Today, held responsible for their actions or lack

Today, healthcare physicians along with
registered nurses, encounter legal situations on a daily basis. They often
appear in court cases from lawsuits that have been made by individuals who
suffered injuries or when a death occurred. Even with the best intentions, errors
can be made and health allies should be held responsible for their actions or
lack of action. For this reason, nurses must be aware of current legislation
acts and the implications of these acts. Because of this, nurses need to follow
principal guidelines appropriate to their practice as well as practicing within
their scope of practice and within their code of conduct and standards. Nurses
are responsible to provide the best quality of care and do no harm. Patients
are entitled to have the best standard of care and when theses are not met, a
breach of duty occurs. In other words, breach of duty occurs when an individual
is obligated to care towards another person but fails to do so. As a result,
negligence and malpractice follows. It is essential for nurses to be
apprehensive about causing negligence or malpractice. This is because one will
be held accountable for these acts and result in losing their license,
suspension or a lawsuit.

There
is a standard of care in which nurses are expected to provide when caring for a
patient. Standard of care is the expected skill or care a healthcare
professional within the same field must have (McTeigue & Lee, 2015). Standard
of care will variety in each state, facility and health professional boards. Nurses
must conduct themselves in a way that any other nurse would do in a similar
situation. Failure to provide the standard of care can precede a legal action
to be made against individuals providing the care. According to the book Legal and Ethical Issues for Health
Professions, negligence is defined as “the failure to use care as a
prudently reasonable person would in the same situation” (McTeigue & Lee,
2015). In order for a lawsuit to come into affect, four elements of negligence
must be proven. The following elements are: duty, dereliction of duty, direct
cause and damages. Some common examples of negligence that result in lawsuits
are: failure to use proper equipment on patients, failure to monitor, failure
to document, failure to provide informed consent and medication errors.

            Malpractice
refers to the “failure of the professional to act within their codes of standards
or failure to have the necessary skill that a prudently reasonable member of
the profession would use in the same situation” (McTeigue & Lee, 2015). This
is normally seen in careers where possessing certain skills and abiding by a
certain standard of care is mandatory. A non-health professional can perform an
act of negligence. For example, a parent can be guilty of negligence if they
abandon an unwanted child on the streets. They will not be charged with
malpractice because the term refers to negligence being done by a professional.
As healthcare professionals, we have the duty to provide care to patients no
matter the situation. Unfortunately, this is not the case today. Many lawsuits
are filed against many nurses for either omitting an act or committing a
wrongful act. These acts can harm patients.A
malpractice case occurs when an incident of suspected negligence or injury is
involved. The injured person (plaintiff) files a lawsuit against the person who
did the harm (defendant). The plaintiff could be a family member, power of
attorney or the patient himself or herself. The following court cases are
perfect examples of negligence and malpractice involving breach of standard of
care. In Cynthia A. Adae V. University of
Cincinnati, Case No. 2007-08228, Cynthia Adae arrived to Clinton Memorial
Hospital with complaints of back pain, fever and limited range of motion.
During her stay at the hospital, Dr. Pesante performed the usual blood tests to
rule out any infection. Mrs. Adae was discharged the next morning with
diagnosis of possible infection or thyroid problem (Crow, 2013). A few days following
that, Dr. Pesante was made aware from the laboratory that Mrs. Adae’s blood labs
were positive for a bacterial infection. According to Mrs. Adae, everyone
assigned to her care failed to advise her of those results.

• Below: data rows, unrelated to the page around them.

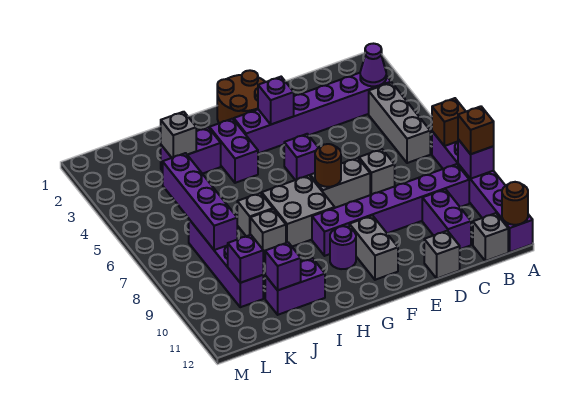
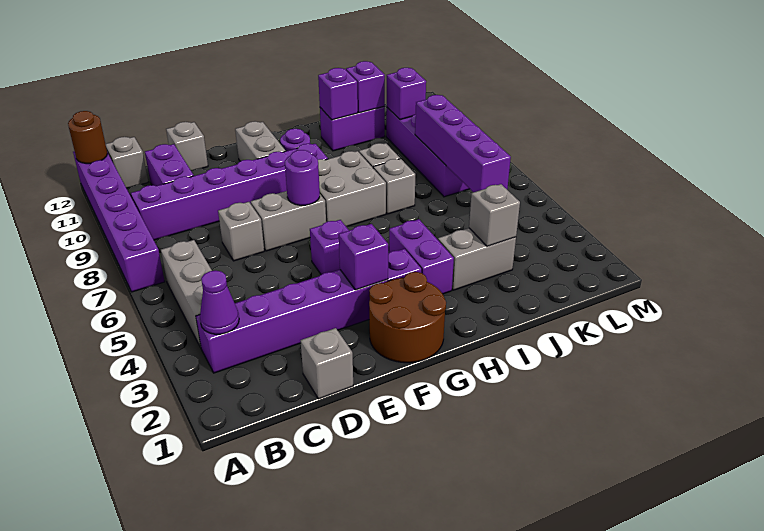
brown brick A7 level 2 -> none
purple brick A9 level 2 -> purple brick I11 level 2
brown brick A9 level 3 -> none
none -> grey brick D1 level 1
brown round brick F7 level 2 -> purple round brick F7 level 2
purple brick I3:J3 level 1 -> grey brick I3:J3 level 1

            As her symptoms progressed, she was admitted to Middletown
Regional Hospital (MRH) and again was discharged not given additional
information on the blood results. As time passed, Mrs. Adae was brought back to
MRH for readmission. She had developed weakness from all her extremities, a
decline in cognitive function and renal failure (Crow, 2013). It all became
clear the true cause of her symptoms. A magnetic resonance imagining (MRI) test
showed a spinal epidural abscess. The delay in diagnosis had Mrs. Adae undergo
neurosurgery and as a result is now paralyzed. She filed a lawsuit with the University
of Cincinnati for medical malpractice.